Enzo et sa mère Loubia vivent dans un luxueux appartement, dans un quartier chic de Paris. La belle vie? Mmmm, pas vraiment. Loubia est la femme de ménage du pied-à-terre des propriétaires. Elle passe son temps à nettoyer. Elle abîme les meubles à trop les astiquer, elle noie les plantes et râpe les tapis. Liouba se cloître avec son plumeau, est soumise à ses patrons indifférents, souvent partis en voyage à travers le monde.

Pendant que Loubia nettoie, Enzo cherche à devenir invisible dans le collège de riches qu’il fréquente grâce aux contacts de monsieur le propriétaire.

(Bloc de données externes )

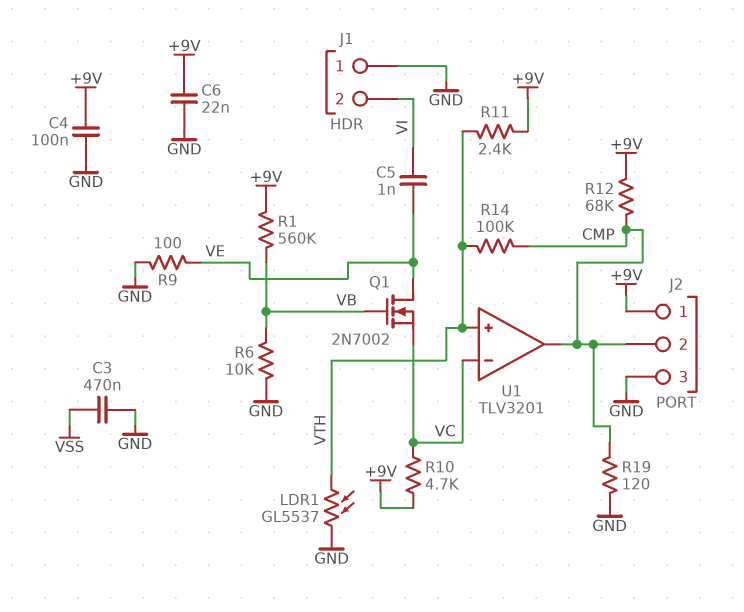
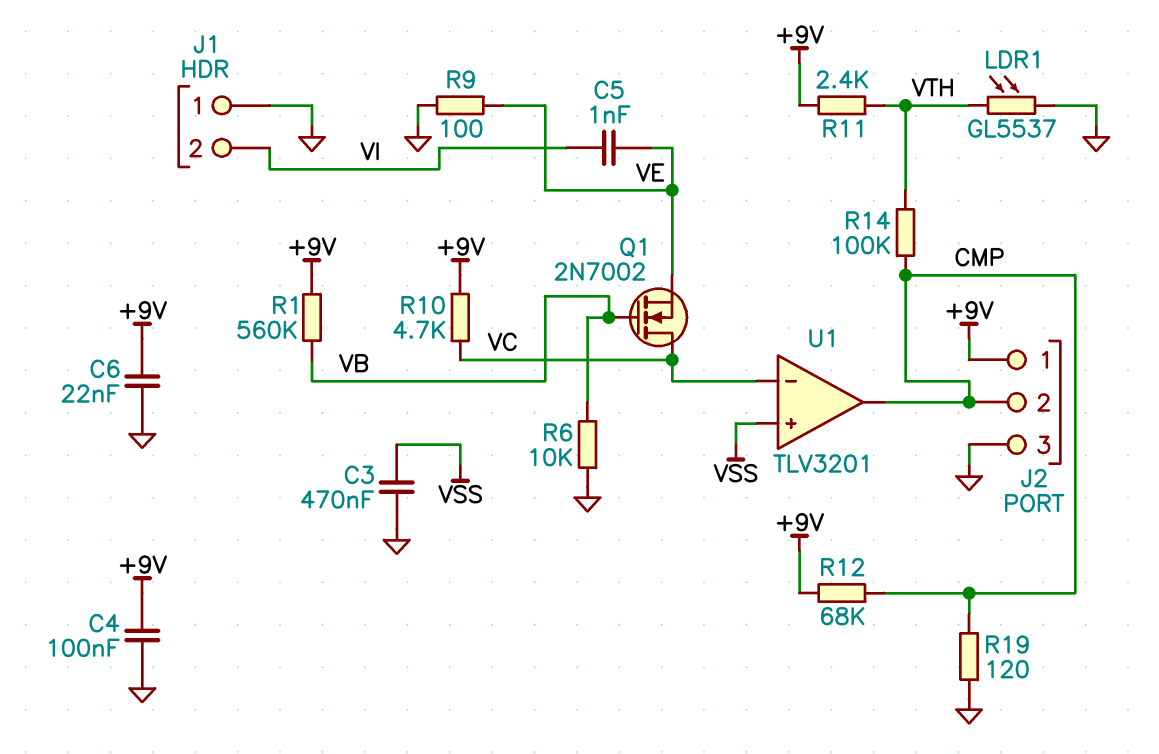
Q1: NMOS 2N7002 (G VB, D VE, S VC) -> NMOS 2N7002 (G VB, D VC, S VE)
U1 pin in+: VTH -> VSS

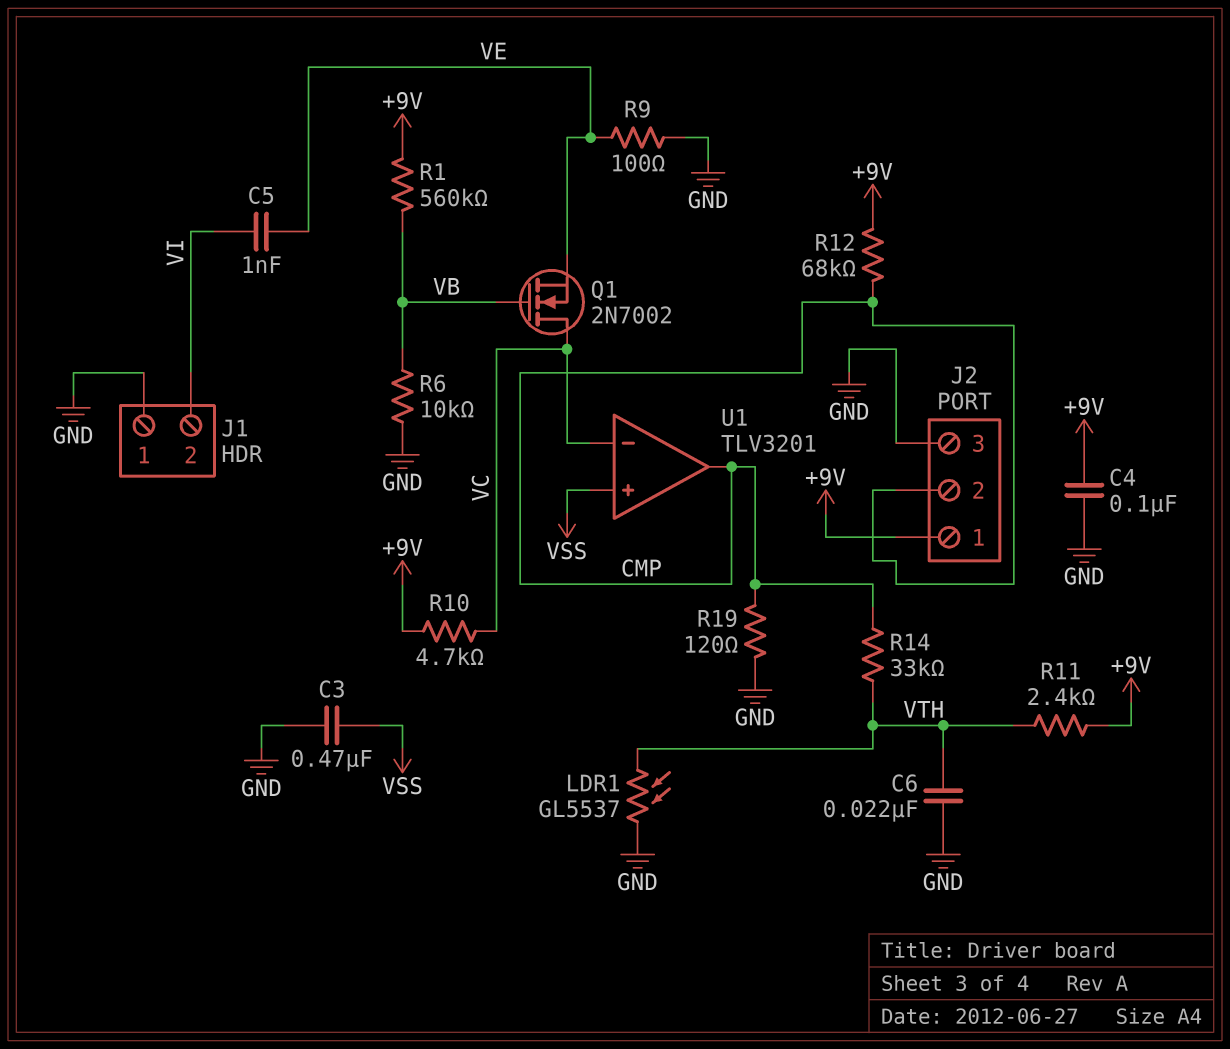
C6: 22nF (+9V, GND) -> 22nF (GND, VTH)
R14: 100k (CMP, VTH) -> 33k (CMP, VTH)

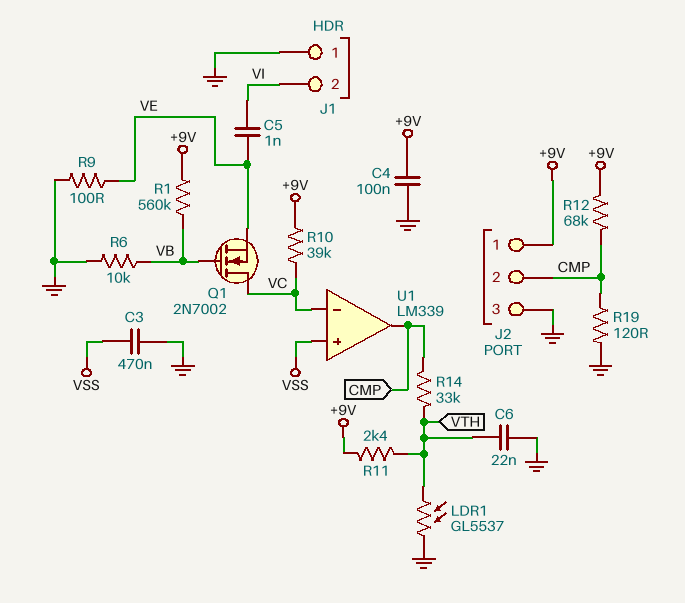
R10: 4.7k (+9V, VC) -> 39k (+9V, VC)
U1: TLV3201 -> LM339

Trop gros, trop mou, trop grand, il est la tête de Turc des élèves. À ce compte, normal qu’il ait la hantise du lundi matin. La vie serait si bonne s’il pouvait passer son temps le nez dans les livres et la bouche pleine de Nutella.

Dans ce milieu auxquels ils n’appartiennent pas, Liouba et Enzo naviguent comme ils peuvent. Incapables de s’intégrer, ils courbent l’échine, acceptent l’humiliation. Enzo se tait pour ne pas inquiéter sa mère. Il garde tout pour lui. Loubia, elle, n’est pas toujours tendre avec son fils. Avare de sentiments, elle se démène pour survivre. Et puis, Enzo aimerait voir la mer. Une porte s’ouvre. Et s’il y avait de la lumière au bout du tunnel?

Véronique Olmi touche du doigt la solitude et la souffrance de cette mère trop jeune et de son gamin sensible. Plus encore, elle dépeint l’immense tendresse et l’amour qui les unit. Elle raconte avec une grande pudeur le rejet et l’oppression, la tyrannie, les blessures intimes, sans jamais verser dans le pathétique, sans jamais céder aux sirènes de la complaisance. Ici, la retenue, l’émotion et la brutalité forment une ronde parfaite. Portée par une écriture sèche, dépouillée, le roman de Véronique Olmi transpire d’espoir et de résilience. Oui, la vie peut être une chienne de vie. Mais il arrive qu’avec un peu d’initiative, on parvienne à dévier de la voie qui nous était tracée. J’ai tourné la dernière page avec une boule au ventre, mais le sourire aux lèvres. La nuit en vérité est le premier roman de Véronique Olmi que je lis. Ce ne sera pas le dernier.

Accoucher à dix-sept ans d’un énorme bébé qui vous forcerait à nettoyer les salles de bains des autres pour nourrir son appétit insatiable, lui acheter un éclair au chocolat le samedi en espérant rencontrer le soir même un type gentil qui accepterait de s’allonger sur la couette à même le sol dans un salon hanté où des masques africains vous regardaient avec menace. Oui, il y avait de quoi en avoir marre.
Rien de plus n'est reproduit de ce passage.